GARY J. LEMIRE
Different ingredients

On the surface, it seems akin to lemonade prices rising in January, but the continued low-wire act of capitalization rates despite a difficult commercial real estate sector can be explained, investment sales specialists insist.

“There is no disconnect between market fundamentals and [cap rates],” maintained Torto Wheaton Research Senior Economist Petros Sivitanides, so intrigued by the phenomenon that he last week issued the second of a two-part series exploring the trend. The study tracked recent cap rate activity and also attempts to forecast where the indice is headed during the next five years.

Using appraisal and transactional data from the National Council of Real Estate Investment Fiduciaries and the National Real Estate Index, the TWR analysis confirmed that cap rates have been steadily declining as far back as 2001. Meanwhile, the national office vacancy rate rose from 8.6 percent in the fourth quarter of 2000 to 16.5 percent by year-end 2002, prompting nominal rents to plunge by some 16 percent during that time.

A prime reason for the dichotomy, Sivitanides unveiled, is that cap rates are not solely driven by real estate performance, with inflation and interest rates also contributing to the direction in which they might move. According to Sivitanides, “The downward pressure imposed on cap rate levels by the 40-year record-low interest rate is greater than the upward pressure exercised by the weak market fundamentals.”

In addition, a deeper review of cap rate trends shows that the lowest rates are reserved only for those properties sporting a demonstrated measure of stability, particularly over the near term. The so-called “risk premium,” as cited by the TWR report, revealed that cap rates tend to increase substantially if the asset is in an off location or is a product type that has fallen out of favor, such as hotels and telecommunications properties.

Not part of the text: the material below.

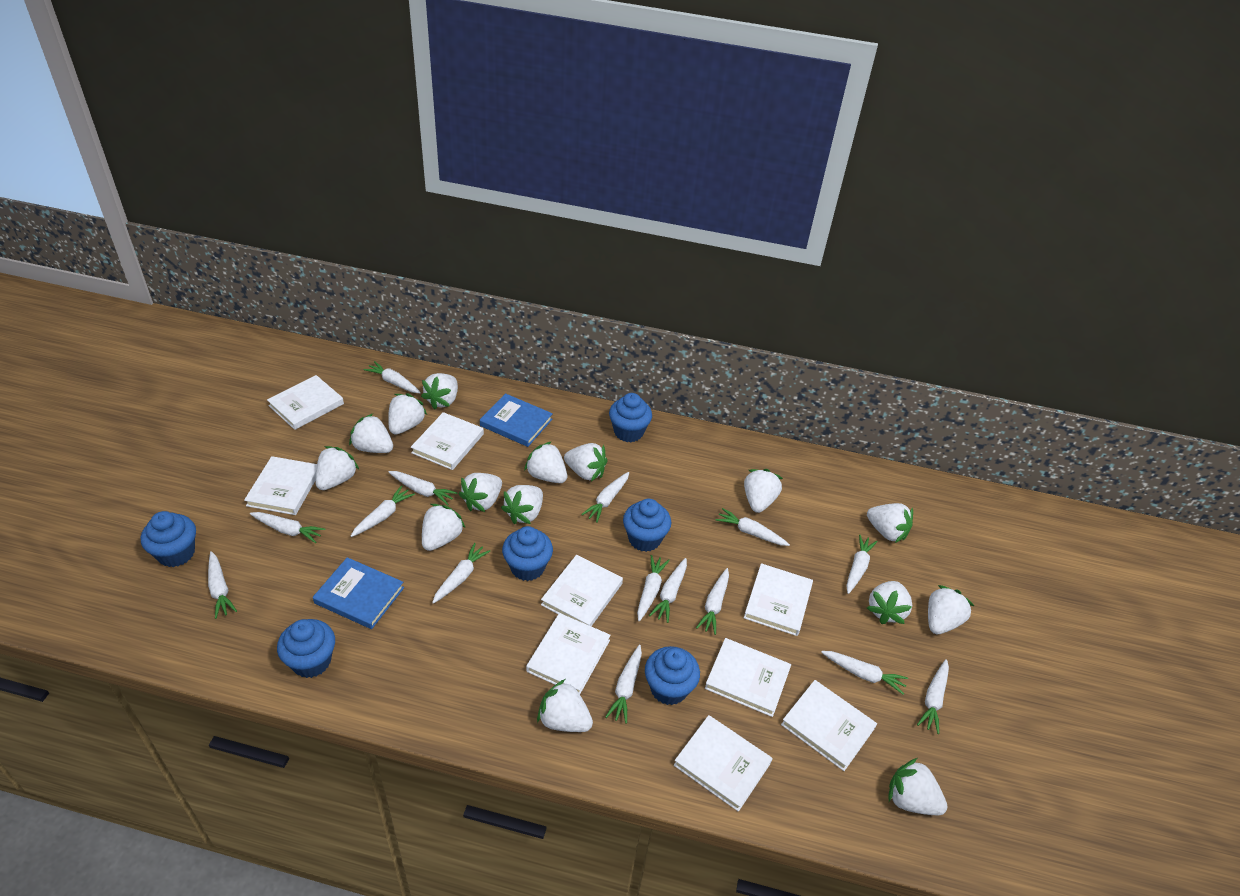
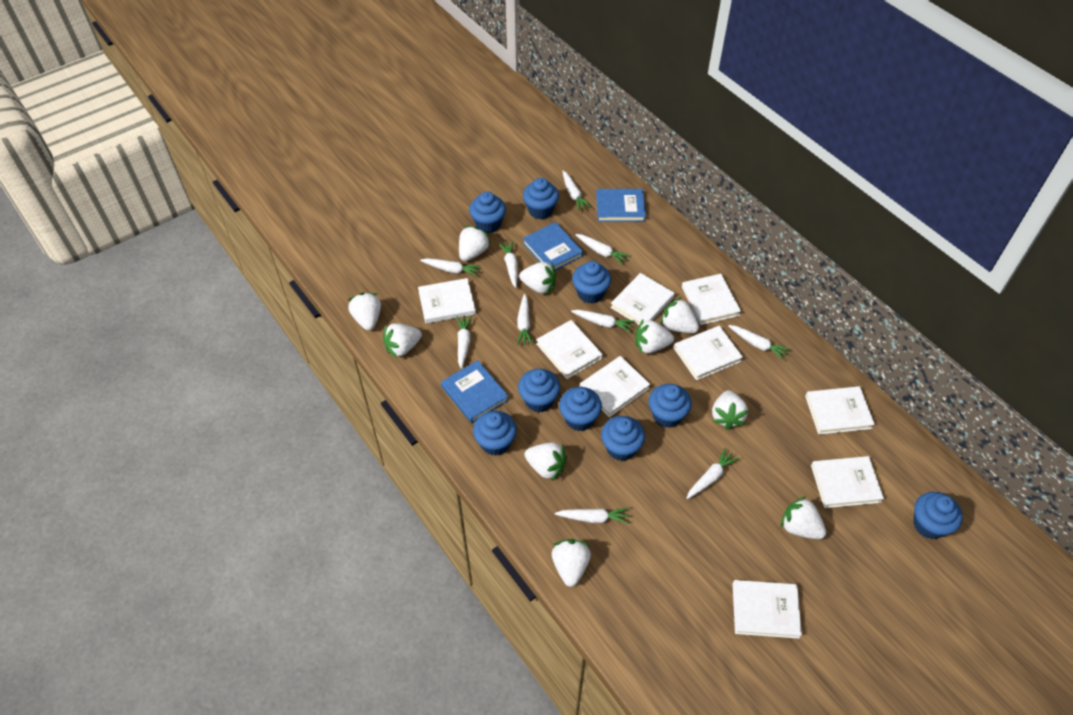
blue book: 2 -> 3
blue cupcake: 6 -> 9
white carrot: 15 -> 10
white strawberry: 15 -> 10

“There are fewer and fewer properties that qualify for the well-publicized [low] cap rates we’ve heard so much about,” concurred CB Richard Ellis/Whittier Partners principal Gary J. Lemire. “The building needs to have great credit, a lot of term and occupancy, and if one of those ingredients is missing, it is going to be hard to attract the kind of interest one needs” to capture a low cap rate.

According to Lemire, the strongest cap rates are currently reserved for grocery-anchored shopping centers, well-located apartment properties and single-tenant, net-leased office buildings. Suburban office assets will be hard pressed to attain a single-digit cap rate, said Lemire. “Up along Route 128, you almost can’t give them away,” he said, with most brokers anticipating that suburban rents will continue to fall for most of 2003.

‘Aggressive’ Underwriting

Cushman & Wakefield appraiser Tyler Brown reports a similar scenario, explaining that commercial real estate has bifurcated into two categories-“financable and non-financable.”

“Even in [strong] locations, people don’t want to buy vacancy right now,” said Brown. On the flip side, he said, investors are clamoring for credit and term. “There’s a lot of capital chasing those deals, and the underwriting is very aggressive, which broadly translates into lower cap rates,” he said.

Geographic considerations are also critical, with apartment properties in the supply constrained Northeast typically garnering lower cap rates than those found in other parts of the country, which annually generate four or five times as many units as those produced in New England. By the same token, certain office markets are expected to outperform Boston over the short run, leading to potential rises in those cap rates locally.

According to the TWR Spring 2003 Outlook, for example, lingering troubles in Boston’s office market should increase cap rates by 170 basis points through 2007, compared to a drop of 57 basis points in Cleveland over that period. “We are projecting some tough years ahead for Boston,” Sivitanides confirmed.

While the Hub faces a particularly onerous road, Sivitanides said investors overall should be more worried about seeing cap rates rise as opposed to falling further in the future. A robust recovery in the real estate markets is not expected, and the most likely direction for interest rates is ultimately upward. Considering those scenarios, as well as the prospect that inflation will remain in check, Sivitanides said he does anticipate cap rates also will be on the increase.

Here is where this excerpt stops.